Shotsky (Beaverton, Or)
The period from 1950 to 1980 is a known cool period. In the 70's, there was worry about a coming ice age. Prior to that was a warm period, similar to the one we are now in. In the 30's, the US experienced its warmest period ever, including today. Now, we are in another warm period. We should expect it to be followed by another cool period, because that's what climate always does. The good news is that we should not have to wait long - maybe 10 more years - until we will again be worried about the coming ice age...
Gary Crockett (Chevy Chase, MD)
@Shotsky The chart in the article directly contradicts what you say. The 30s and earlier were cooler than midcentury, and much cooler than today.
Garry (Oregon)
@Shotsky Do you even look at the second graph in the article?

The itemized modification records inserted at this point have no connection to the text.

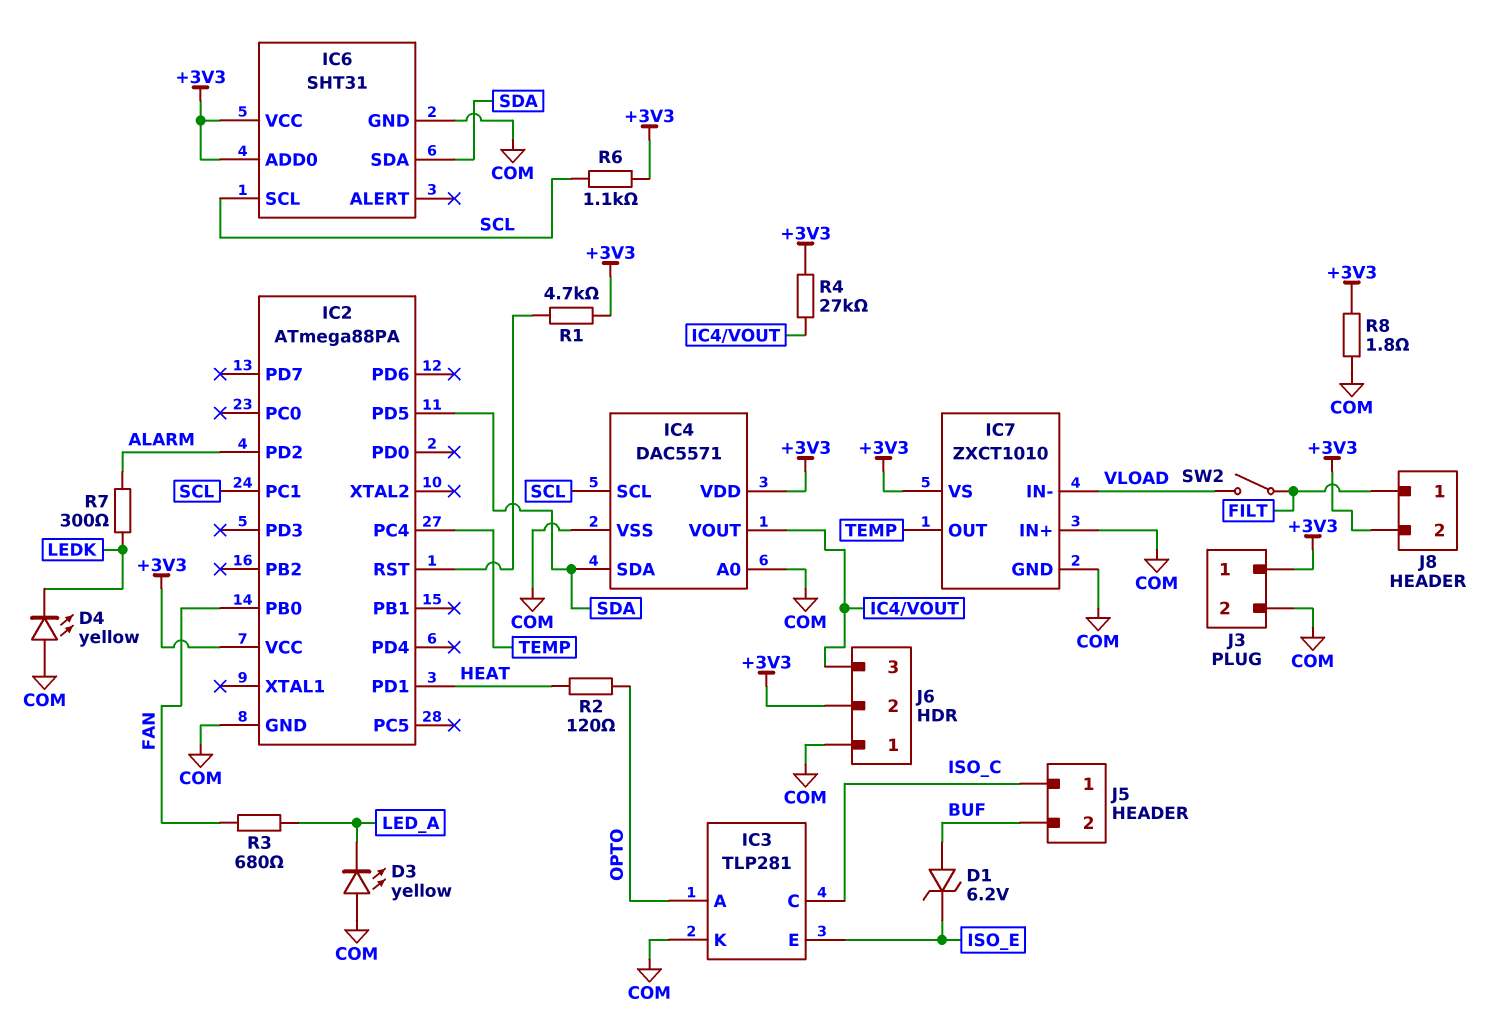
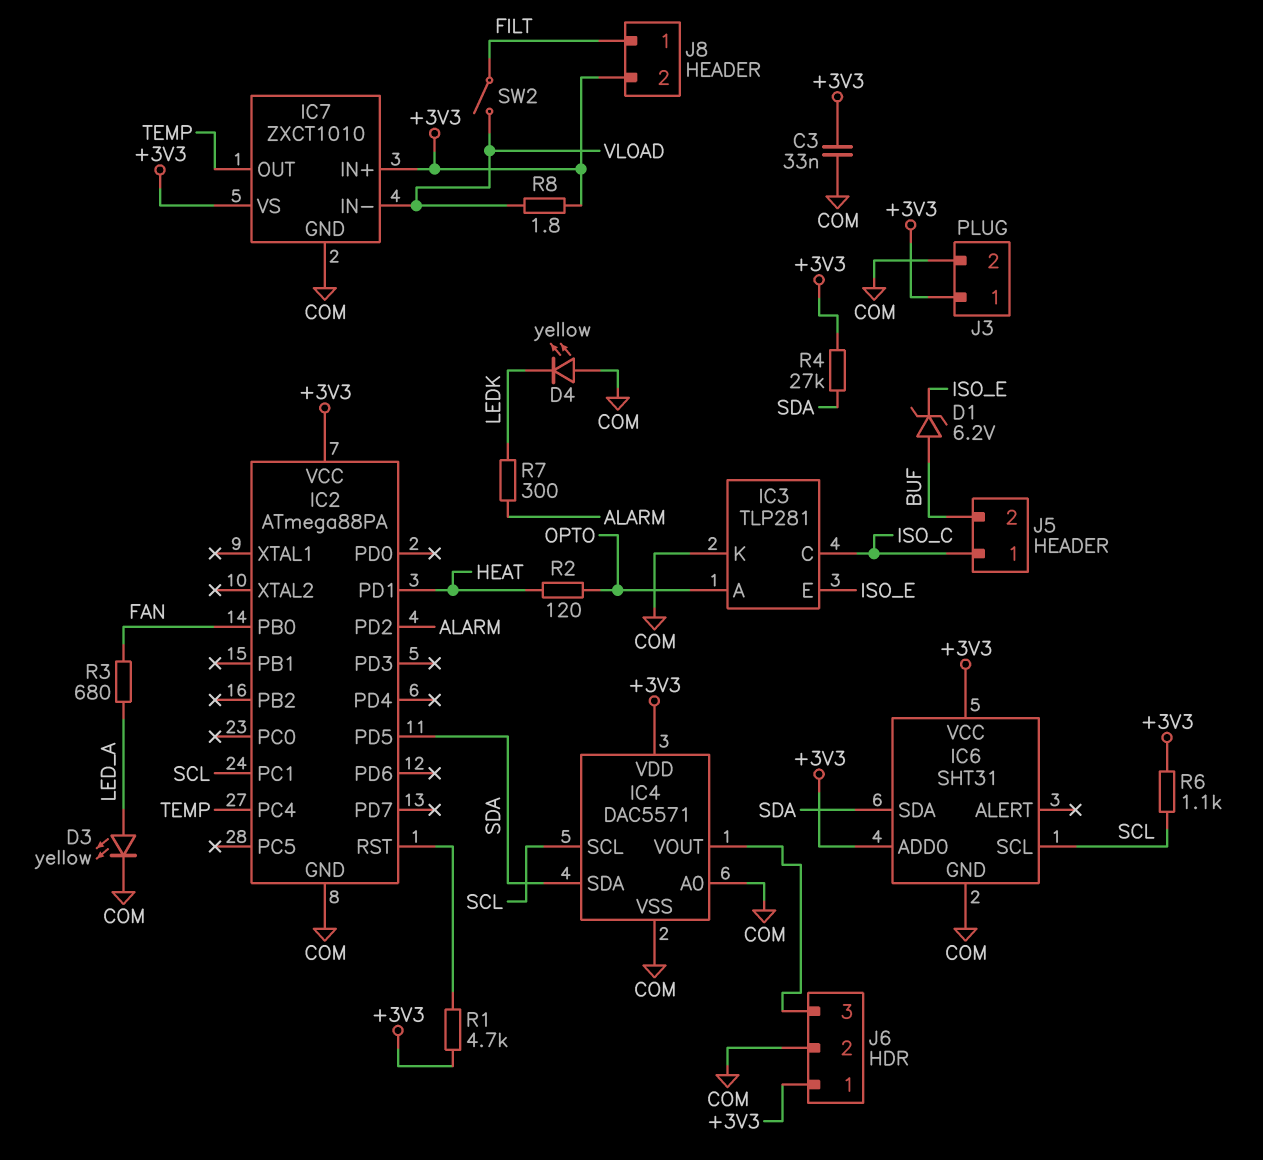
C3: none -> 33nF (+3V3, COM)
D3: LED yellow (A COM, K LED_A) -> LED yellow (A LED_A, K COM)
IC7 pin IN+: COM -> +3V3
J6 pin 1: COM -> +3V3
J6 pin 2: +3V3 -> COM
R4: 27k (+3V3, IC4/VOUT) -> 27k (+3V3, SDA)
R8: 1.8 (+3V3, COM) -> 1.8 (+3V3, VLOAD)

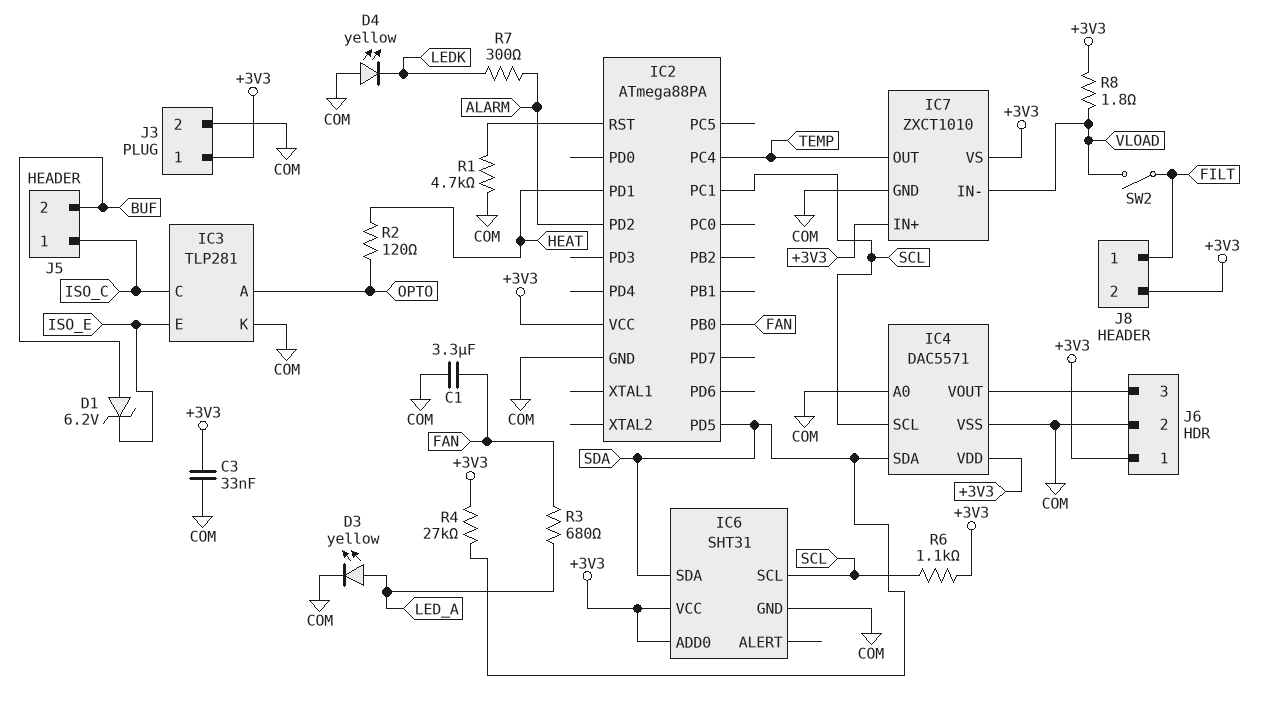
C1: none -> 3.3uF (COM, FAN)
R1: 4.7k (+3V3, IC2/RST) -> 4.7k (COM, IC2/RST)

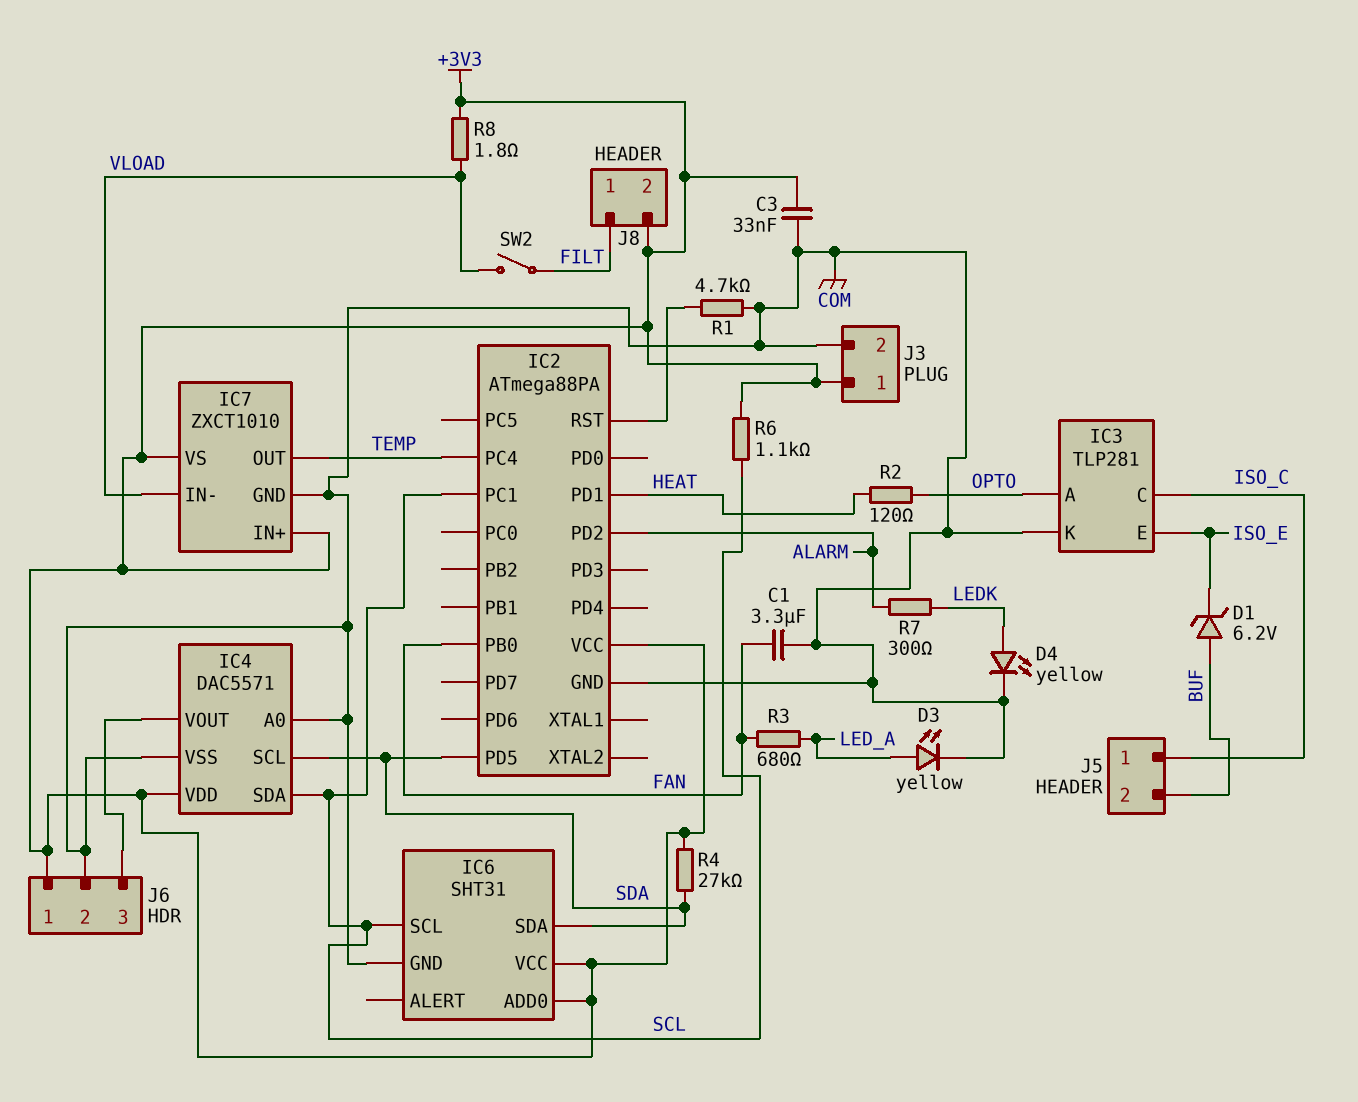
D4: LED yellow (A COM, K LEDK) -> LED yellow (A LEDK, K COM)
IC4 pin SCL: SCL -> SDA
IC4 pin SDA: SDA -> SCL

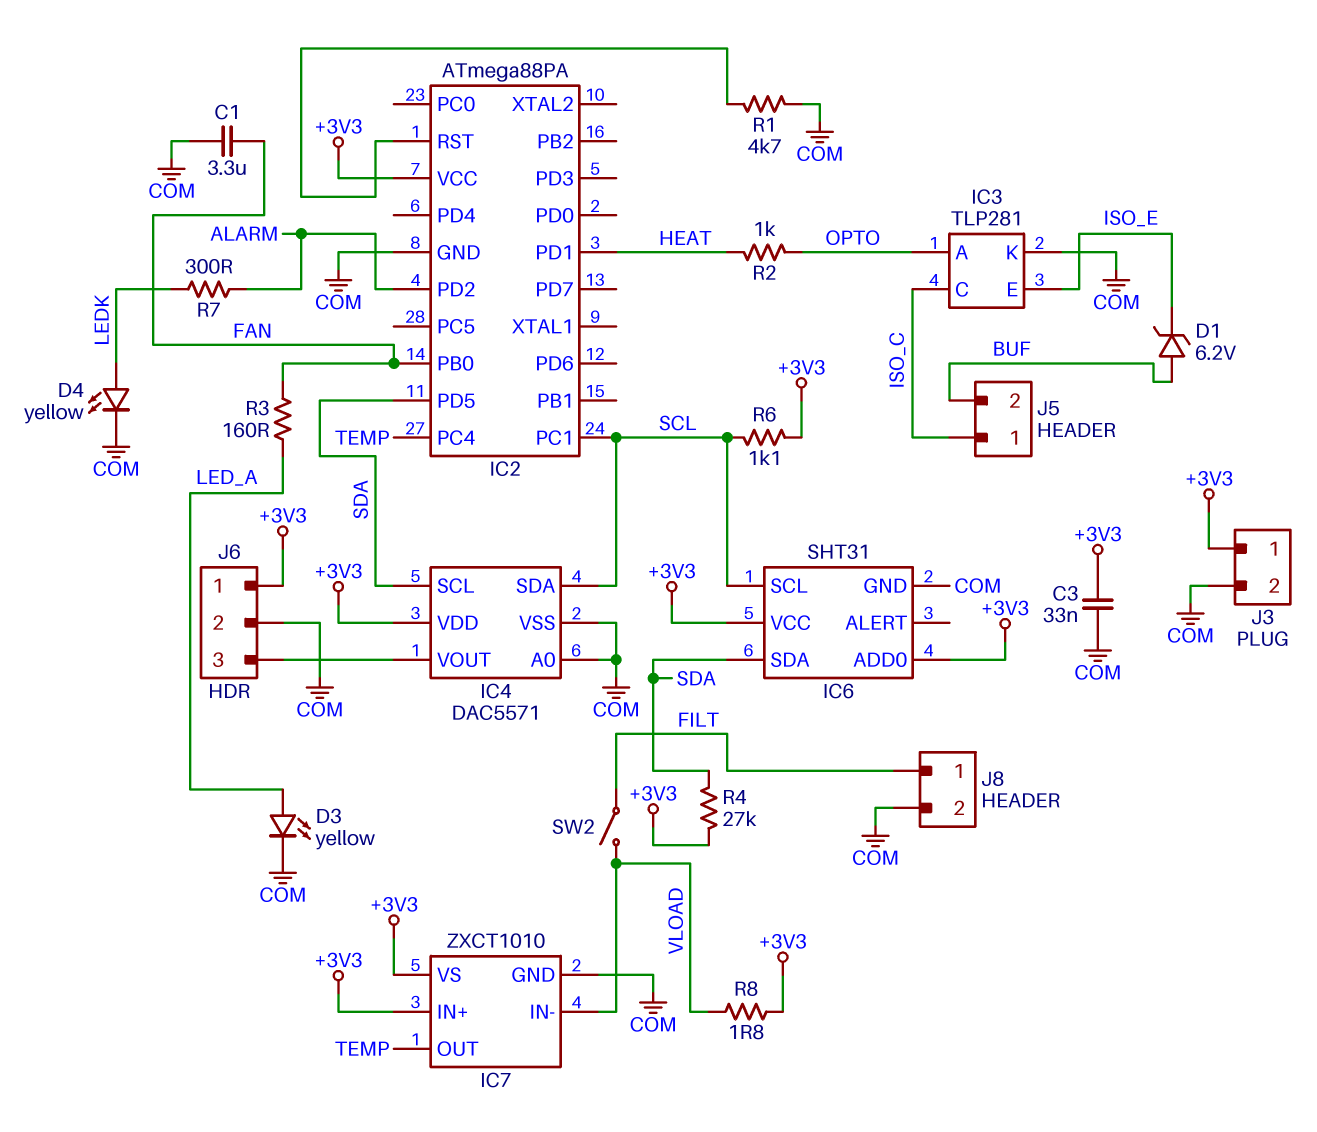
J8 pin 2: +3V3 -> COM
R2: 120 (HEAT, OPTO) -> 1k (HEAT, OPTO)
R3: 680 (FAN, LED_A) -> 160 (FAN, LED_A)

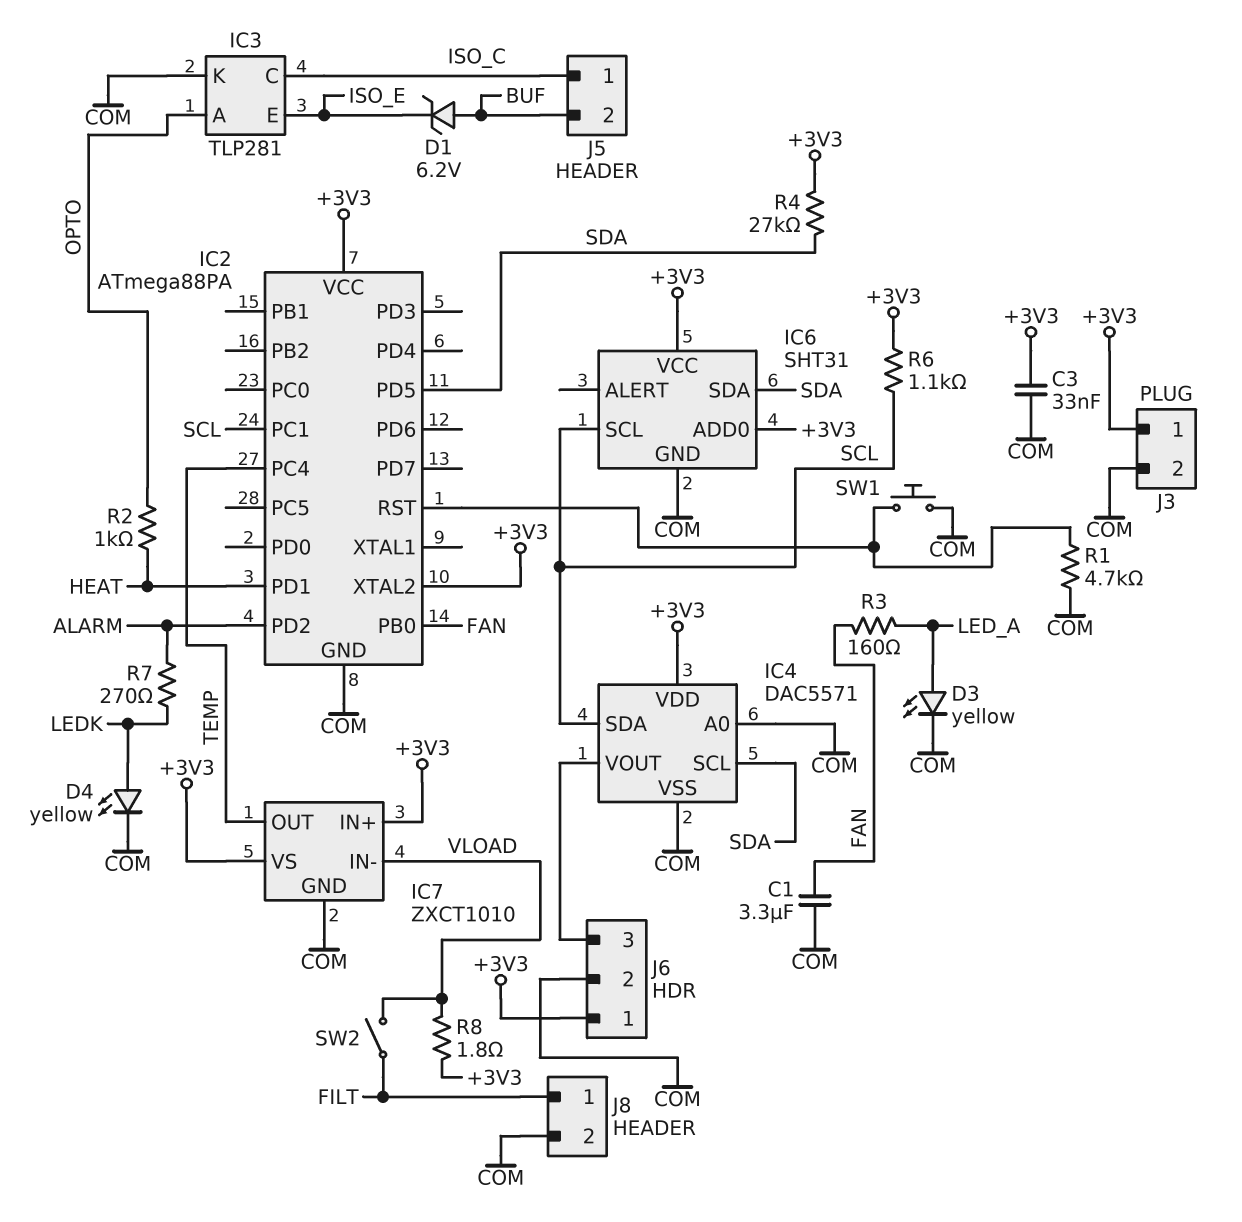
IC2 pin XTAL2: none -> +3V3
R7: 300 (ALARM, LEDK) -> 270 (ALARM, LEDK)
SW1: none -> button (COM, IC2/RST)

Theresa Rubin (Pittsboro, NC)
@Shotsky This article includes a graph of temperatures from the mid 1800s. It is clear that the US did NOT experience “its warmest period ever” in the 1930s as you claim. As I am 69, I do not believe that it is correct to say that from 1950-1980 people were worried about another ice age. In central NJ where I grew up we had white Christmases that were considered very normal. We did not worry that they were signs of a cooling “trend”. There is no longer anything that “Climate always does”. If you look at the graph in the article you can see that in the last 70 years, any cooler temperatures have been short lived. As the use of fossil fuels has expanded across the globe, it is clear that we humans are causing the atmosphere to do what CO2 does in any enclosed space - get warmer. We need to stop using fossil fuels as quickly as possible, save our rain forests and plant trillions of trillions of trees if human life is to survive into the 22nd century.
Zach (South Bend, IN)
As long as I have been alive, global temperatures compared to the middle of the 20th century have been above average. This reality is my baseline and it is terrifying. What comes next is beyond terrifying.
Marian (Kansas)
NYT story suggestion: Look into the belief it's the Biblical end of the world coming. Those believers who embrace the "coming" embrace a materialistic view of God and will make sure nothing interferes. Plus, it's the non-believers who will be "left behind". Will they talk or is there an agreement to keep quiet? It could help explain the baffling denial.
Tao of Jane (Lonely Planet)
@Marian Excellent idea and a good question. Yes, to apocalypse believers all of what is happening, seismic activity, volcano eruptions, Australian fires, etc are proof - proof that the end is coming AND it is God's hand. Great way to avoid human responsibility -- well -- for anything.